I've a few questions here involving apply()
and I often see the comment that I shouldn't be editing or changing a dataframe with .apply()
. Why is this?
Here's a simple use case that I have for apply. Just ping an api and append the results to the dataframe:
Initial setup:
import pandas as pd
from random import sample
x = pd.DataFrame({'col1':['john','jim','mary'],
'col2':['a@gmail.com', 'b@gmail.com', 'c@gmail.com']})
print(x)
col1 col2
0 john a@gmail.com
1 jim b@gmail.com
2 mary c@gmail.com
Fake api call.
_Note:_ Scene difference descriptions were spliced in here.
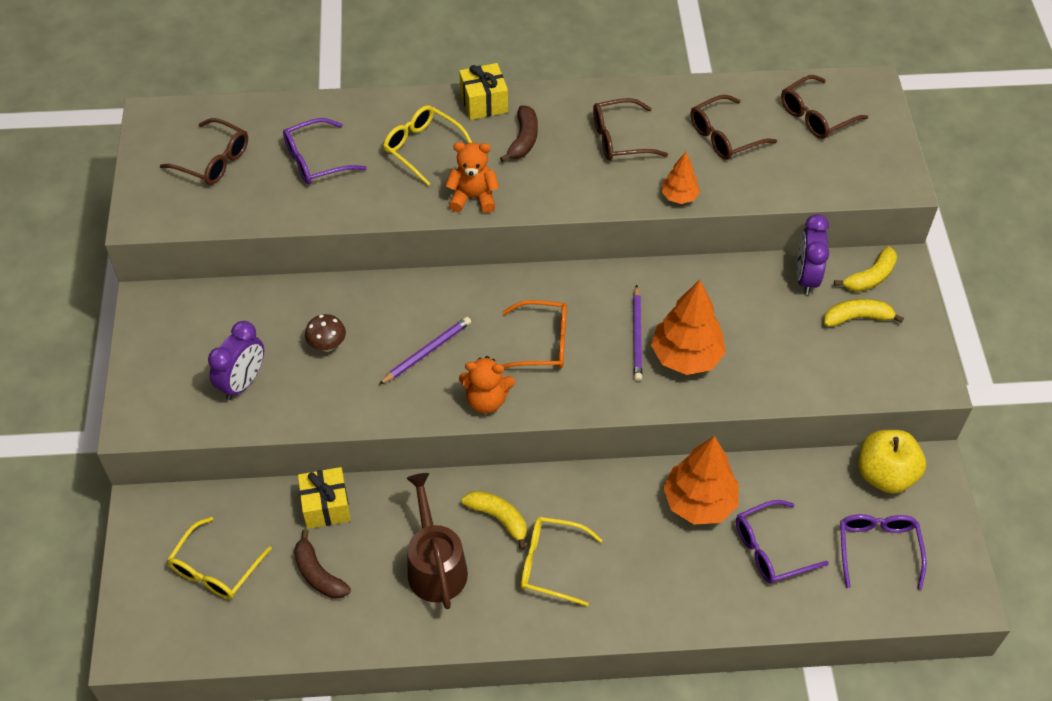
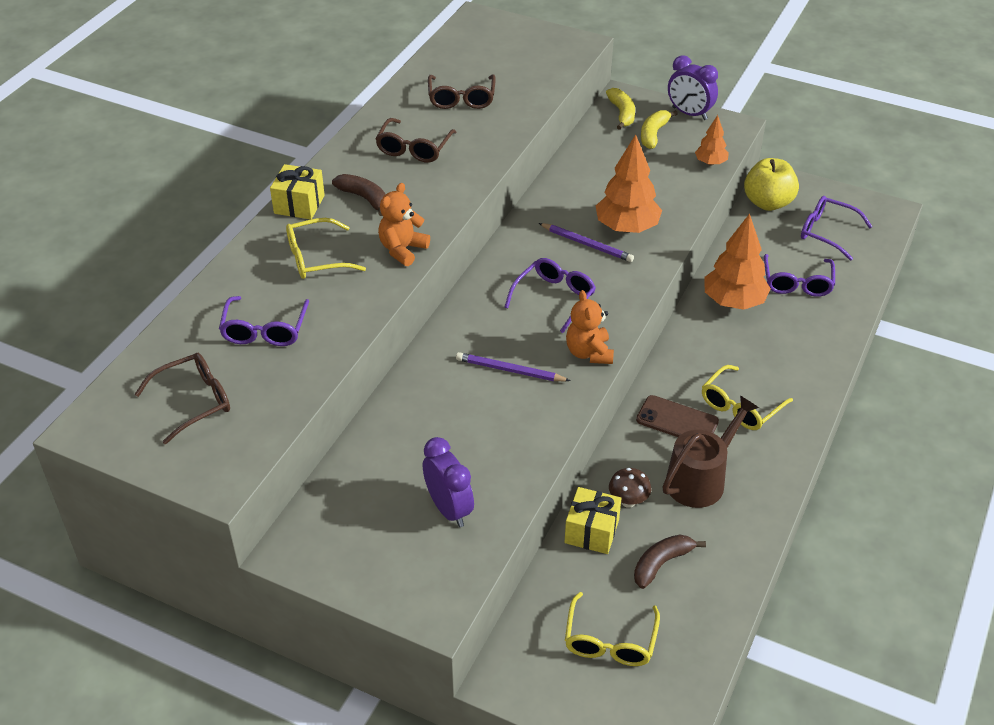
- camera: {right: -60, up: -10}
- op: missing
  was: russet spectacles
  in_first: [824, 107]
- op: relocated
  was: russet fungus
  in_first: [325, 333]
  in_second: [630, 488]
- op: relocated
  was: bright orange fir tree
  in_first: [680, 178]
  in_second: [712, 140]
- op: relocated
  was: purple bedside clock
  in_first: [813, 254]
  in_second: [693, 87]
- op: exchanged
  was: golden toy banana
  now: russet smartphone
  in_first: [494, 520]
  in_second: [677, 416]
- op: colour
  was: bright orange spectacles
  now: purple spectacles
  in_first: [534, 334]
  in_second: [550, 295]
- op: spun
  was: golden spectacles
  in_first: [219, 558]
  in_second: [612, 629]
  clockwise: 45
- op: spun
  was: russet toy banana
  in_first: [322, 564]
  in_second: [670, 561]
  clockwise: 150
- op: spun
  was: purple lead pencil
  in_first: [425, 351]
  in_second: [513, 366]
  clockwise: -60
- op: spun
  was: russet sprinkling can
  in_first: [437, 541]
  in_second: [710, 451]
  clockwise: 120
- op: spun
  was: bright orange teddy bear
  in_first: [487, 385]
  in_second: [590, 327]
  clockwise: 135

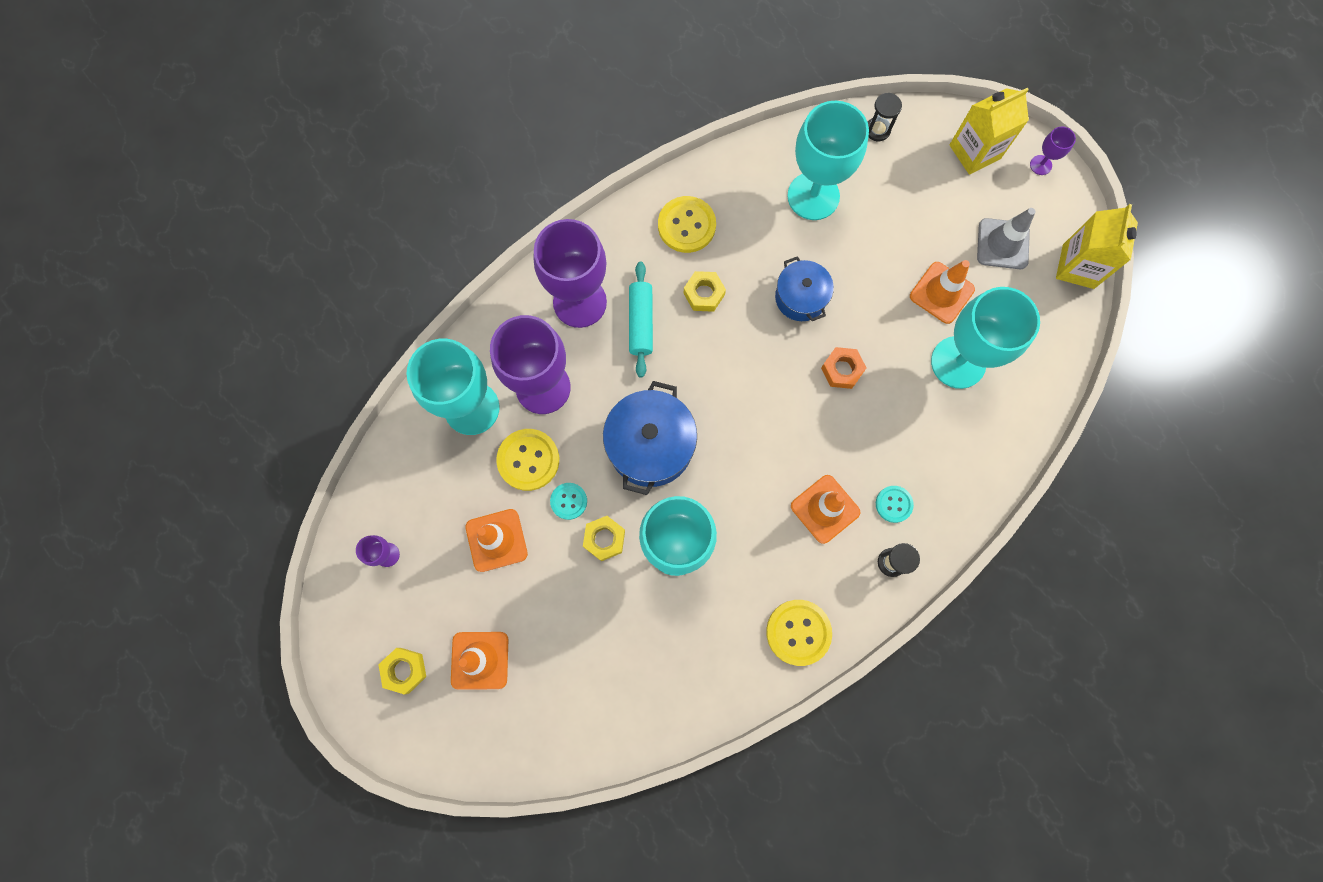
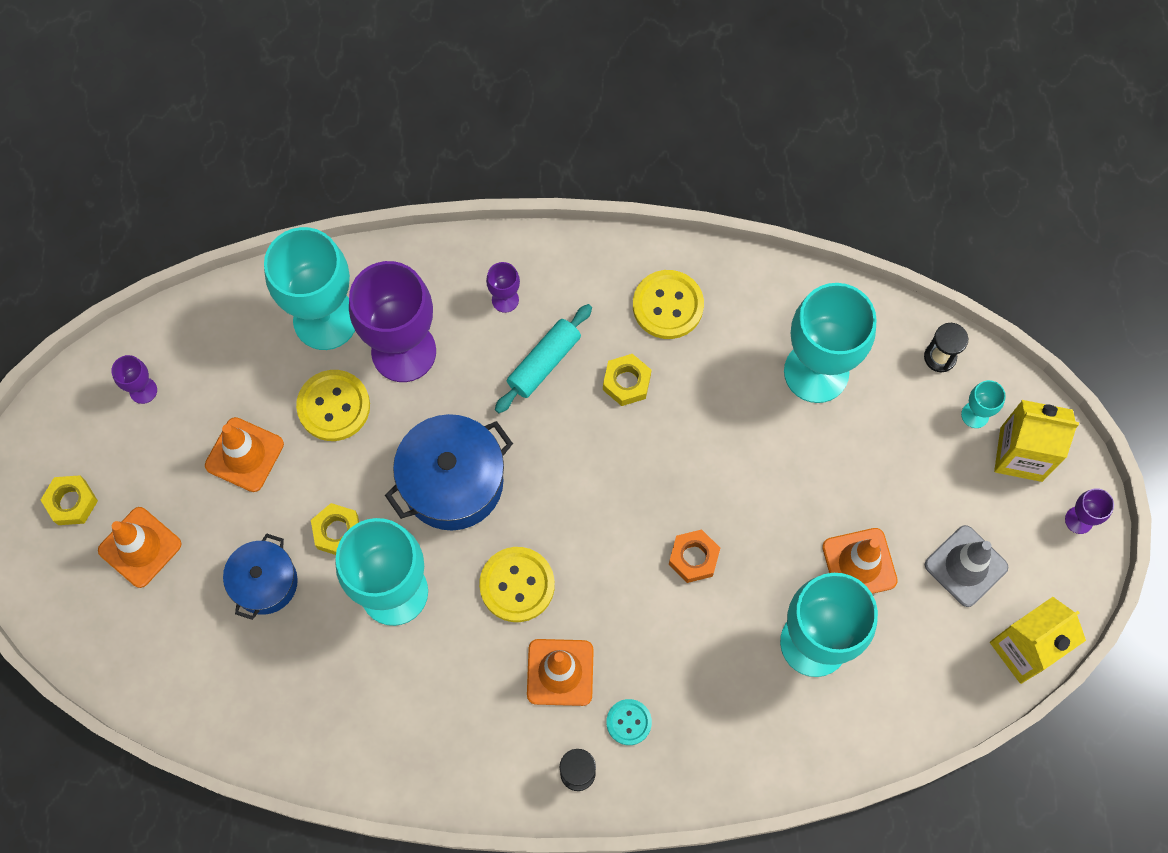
- camera: {right: 40, up: -5}
- op: missing
  was: aqua sewing button
  in_first: [568, 501]
- op: appeared
  now: aqua wine glass
  in_second: [983, 404]
- op: relocated
  was: golden sewing button
  in_first: [799, 633]
  in_second: [517, 584]
- op: relocated
  was: cobalt pot
  in_first: [804, 288]
  in_second: [260, 576]
- op: size
  was: purple wine glass
  in_first: [570, 273]
  in_second: [503, 287]
  ratio: 0.42

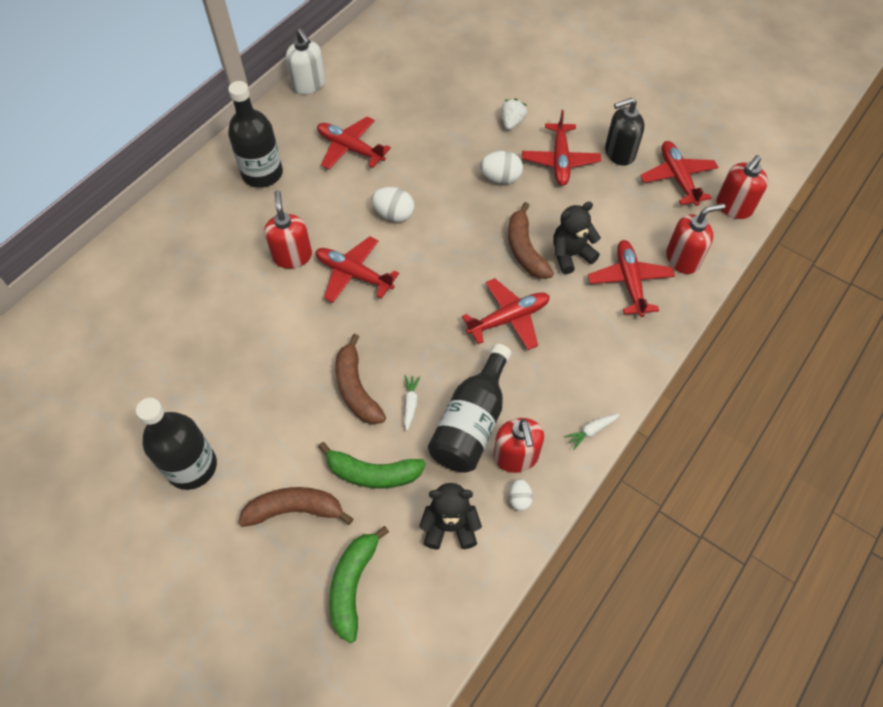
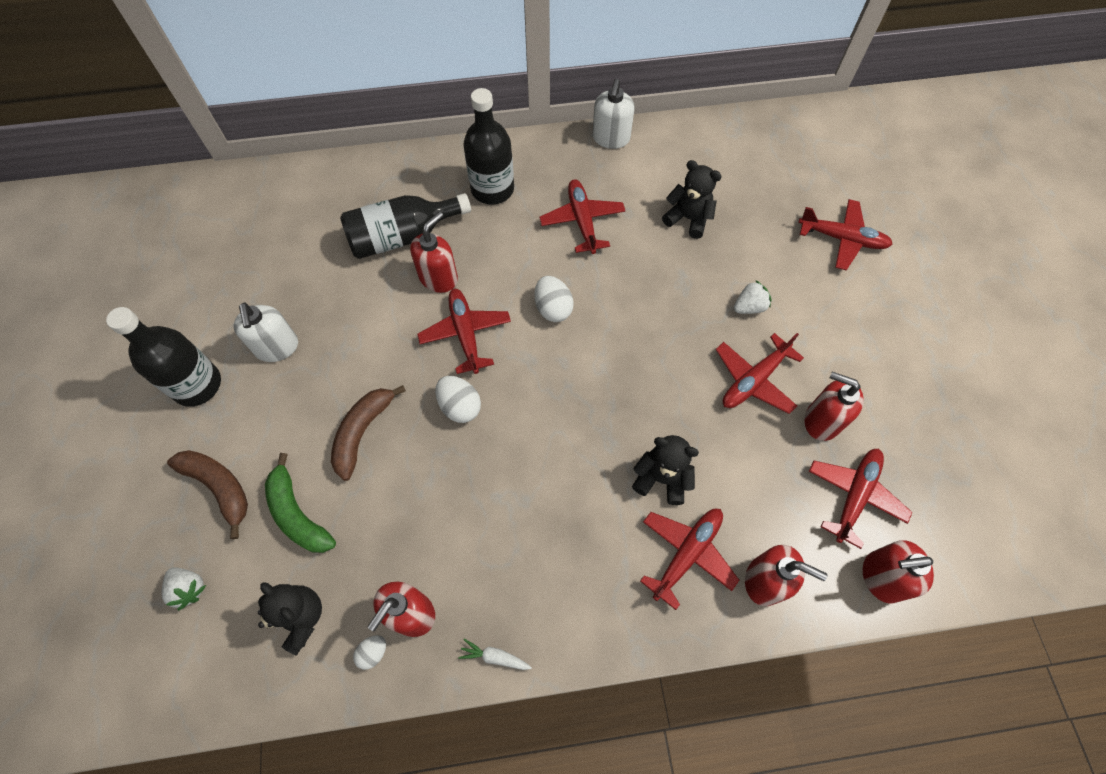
- camera: {right: 45, up: 5}
- op: missing
  was: snow-white toy carrot
  in_first: [412, 403]
- op: missing
  was: russet toy banana
  in_first: [531, 240]
- op: appeared
  now: snow-white pump bottle
  in_second: [266, 332]
- op: appeared
  now: black teddy bear
  in_second: [692, 199]
- op: relocated
  was: black flask
  in_first: [469, 408]
  in_second: [405, 226]
- op: relocated
  was: scarlet aeroplane
  in_first: [506, 314]
  in_second: [845, 234]
- op: relocated
  was: snow-white toy egg
  in_first: [501, 167]
  in_second: [458, 399]
- op: exchanged
  was: leaf-green toy banana
  now: snow-white berry
  in_first: [359, 584]
  in_second: [183, 589]
- op: colour
  was: black pump bottle
  now: scarlet pump bottle
  in_first: [624, 132]
  in_second: [834, 406]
Takes a random result from a list:
mylist = ['valid','invalid']
def api(email):
return sample(mylist,1)
The apply
function which will take the email, feed it to the api, parse the json, then append the result.
def myfun(row):
email = row['col2']
# fake API call
api_response = api(email)
# NOTE: THIS WOULD BE WHERE I PARSE THE JSON
# if email is valid
if api_response == 'valid':
# append status
row['status'] = 'success'
# append some other data
row['other_data'] = 'api_check_done'
#return the row
return row
# otherwise fail status
else:
row['status'] = 'fail'
row['other_data'] = 'api_check_done'
#return the row
return row
# apply the fuction
x.apply(myfun,axis=1)
col1 col2 status other_data
0 john a@gmail.com fail api_check_done
1 jim b@gmail.com fail api_check_done
2 mary c@gmail.com fail api_check_done
It seems to work fine.
So I am wondering, what is the problem with this, and is there a better way to do it?